Load in the CSV and take a peek at the first couple of rows.
activity <- read.csv("activity.csv")
head(activity)
## steps date interval
## 1 NA 2012-10-01 0
## 2 NA 2012-10-01 5
## 3 NA 2012-10-01 10
## 4 NA 2012-10-01 15
## 5 NA 2012-10-01 20
## 6 NA 2012-10-01 25
A quick summary of the data.
summary(activity)
## steps date interval
## Min. : 0.0 2012-10-01: 288 Min. : 0
## 1st Qu.: 0.0 2012-10-02: 288 1st Qu.: 589
## Median : 0.0 2012-10-03: 288 Median :1178
## Mean : 37.4 2012-10-04: 288 Mean :1178
## 3rd Qu.: 12.0 2012-10-05: 288 3rd Qu.:1766
## Max. :806.0 2012-10-06: 288 Max. :2355
## NA's :2304 (Other) :15840
I like plyr’s ddply for summarizing.
library(plyr)
daily.activity <- ddply(activity, .(date), summarize, total.steps = sum(steps,na.rm=TRUE))
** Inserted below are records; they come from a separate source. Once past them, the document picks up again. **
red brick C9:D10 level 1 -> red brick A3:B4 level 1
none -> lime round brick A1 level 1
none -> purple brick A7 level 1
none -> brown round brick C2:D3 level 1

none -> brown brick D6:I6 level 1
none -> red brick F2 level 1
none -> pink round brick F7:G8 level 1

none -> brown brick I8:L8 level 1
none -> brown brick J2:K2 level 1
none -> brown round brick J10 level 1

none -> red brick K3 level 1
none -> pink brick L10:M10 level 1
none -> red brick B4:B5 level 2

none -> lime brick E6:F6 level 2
daily.steps.hist <- hist(daily.activity$total.steps,main="Steps Histogram",xlab = "Steps per day",breaks = 10)
Let’s look at the mean and median.
mean(daily.activity$total.steps,na.rm = T)
## [1] 9354
median(daily.activity$total.steps,na.rm = T)
## [1] 10395
To get the daily activity pattern we take the number of steps taken for each of the day’s intervals, averaged over all days.
avg.interval.steps <- ddply(activity, .(interval),summarize,avg.steps=mean(steps, na.rm=T))
plot(avg.interval.steps,type="l",xlab="Interval",ylab="Average Steps",main="Daily Activity Pattern")
The pattern seems to make sense. Activity is initially low while sleeping, then a flurry of activity in the morning and then a gradual decline in the afternoon and evening as people wind down for the day.
How many rows have missing steps values?
sum(is.na(activity$steps))
## [1] 2304
Let’s break it up into two sets: complete and missing.
activity.missing <- activity[is.na(activity$steps),]
activity.complete<-activity[complete.cases(activity),]
We fill in the missing data using the average interval values computed earlier.
activity.missing.filled<-merge(activity.missing,avg.interval.steps)
activity.missing <- transform(activity.missing.filled,steps=avg.steps)[,c("interval","steps","date")]
Then we combine it with the complete data to form a new dataset.
activity.filled <- rbind(activity.complete,activity.missing)
Compare to earlier.
daily.activity.filled <- ddply(activity.filled, .(date), summarize, total.steps = sum(steps,na.rm=TRUE))
daily.steps.hist <- hist(daily.activity.filled$total.steps,main="Steps Histogram \n (missing data interpolated from avg)",xlab = "Steps per day",breaks = 10)
Note how the lowermost bin is now much smaller.
Let’s look at the mean and median.
mean(daily.activity.filled$total.steps)
## [1] 10766
median(daily.activity.filled$total.steps)
## [1] 10766
We add a weekday column, then an is.weekend column
activity.filled<-transform(activity.filled, weekday=weekdays(as.POSIXct(date)))
activity.filled<-cbind(activity.filled,is.weekend=factor(activity.filled$weekday == "Saturday"| activity.filled$weekday == "Sunday",labels=c("Weekday","Weekend")))
We get the average per-interval for weekends and weekdays
interval.steps <- ddply(activity.filled, .(interval,is.weekend),summarize,avg.steps=mean(steps, na.rm=T))
library(lattice)
xyplot(avg.steps ~ interval|is.weekend,interval.steps,type="l",layout=c(1,2))
Looks like weekend mornings aren’t as hectic as weekday mornings, although the rest of the day is more active.